Uq[py]lab v0.95 - trouble connecting to a UQ cloud session

ari_f · April 8, 2024, 9:35am

I’m having some trouble connecting to a UQ cloud session. I get a timeout error:

Traceback (most recent call last):

  File /opt/anaconda3/envs/uqlab/lib/python3.10/site-packages/spyder_kernels/py3compat.py:356 in compat_exec
    exec(code, globals, locals)

  File ~/Documents/Postdoc_IQF/python/uqlab/uq_sens_analysis_Hgmodel_loc_iodine.py:516
    mySession = sessions.cloud()

  File /opt/anaconda3/envs/uqlab/lib/python3.10/site-packages/uqpylab/sessions.py:23 in __call__
    cls._instances[cls] = super(_Singleton, cls).__call__(*args, **kwargs)

  File /opt/anaconda3/envs/uqlab/lib/python3.10/site-packages/uqpylab/sessions.py:421 in __init__
    self.new()

  File /opt/anaconda3/envs/uqlab/lib/python3.10/site-packages/uqpylab/sessions.py:435 in new
    raise RuntimeError(resp['Message'])

RuntimeError: Timeout reached

I’m not sure if the issue is related to a user-limit imposed on the cloud usage? Also, I was wondering if there are plans to release uq[py]lab with local computation capabilities in the future?

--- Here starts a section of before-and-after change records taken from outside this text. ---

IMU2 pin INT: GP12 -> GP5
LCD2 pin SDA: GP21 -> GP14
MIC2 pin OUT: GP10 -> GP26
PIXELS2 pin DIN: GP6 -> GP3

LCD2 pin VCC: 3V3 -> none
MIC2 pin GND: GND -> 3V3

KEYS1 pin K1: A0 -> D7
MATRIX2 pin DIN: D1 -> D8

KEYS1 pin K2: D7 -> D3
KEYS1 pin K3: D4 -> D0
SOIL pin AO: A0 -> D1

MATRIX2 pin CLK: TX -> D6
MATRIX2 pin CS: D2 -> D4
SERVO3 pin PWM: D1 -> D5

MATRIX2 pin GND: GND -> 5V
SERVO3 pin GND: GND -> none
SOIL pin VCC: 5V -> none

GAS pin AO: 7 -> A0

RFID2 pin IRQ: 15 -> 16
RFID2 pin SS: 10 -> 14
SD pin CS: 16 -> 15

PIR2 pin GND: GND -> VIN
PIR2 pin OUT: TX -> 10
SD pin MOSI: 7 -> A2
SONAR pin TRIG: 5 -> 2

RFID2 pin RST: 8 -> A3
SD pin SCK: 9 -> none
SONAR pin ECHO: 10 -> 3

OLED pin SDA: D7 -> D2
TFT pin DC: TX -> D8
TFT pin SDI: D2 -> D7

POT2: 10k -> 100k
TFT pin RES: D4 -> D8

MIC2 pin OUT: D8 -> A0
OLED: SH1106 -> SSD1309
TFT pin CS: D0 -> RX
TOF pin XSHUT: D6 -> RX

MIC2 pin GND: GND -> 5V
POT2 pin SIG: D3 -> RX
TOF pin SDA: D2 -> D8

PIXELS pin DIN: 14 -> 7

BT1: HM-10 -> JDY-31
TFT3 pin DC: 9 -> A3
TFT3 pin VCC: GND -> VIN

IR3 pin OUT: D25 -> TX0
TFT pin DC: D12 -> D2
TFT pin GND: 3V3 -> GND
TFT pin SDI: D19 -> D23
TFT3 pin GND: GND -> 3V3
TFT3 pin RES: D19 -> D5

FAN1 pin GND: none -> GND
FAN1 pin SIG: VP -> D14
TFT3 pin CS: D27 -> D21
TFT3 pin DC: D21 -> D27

GuillaumeGru · April 9, 2024, 12:36pm

Hello everyone,
I have the same problem as Aryeh, I was able to connect to the cloud this morning and perform analysis but now I get the “Timeout reached” error when I try to create a UQ cloud session.
Is there a seerver problem ?

Best regards,
Guillaume Gru

Adela · April 9, 2024, 12:53pm

Hello everyone,

Thanks a lot for letting us know! We discovered that one process was consuming almost all of the resources. We have terminated it, and everything should be working properly again.

Best,
Adela

ste · April 9, 2024, 12:55pm

Dear @ari_f and @GuillaumeGru,
thank you for reporting this.

I checked the main server, and indeed one worker was using over 100GB of RAM, hence causing slowdowns. I have manually killed the process, and I will investigate why this was not caught by the automatic resource control (we are updating the backend continuously).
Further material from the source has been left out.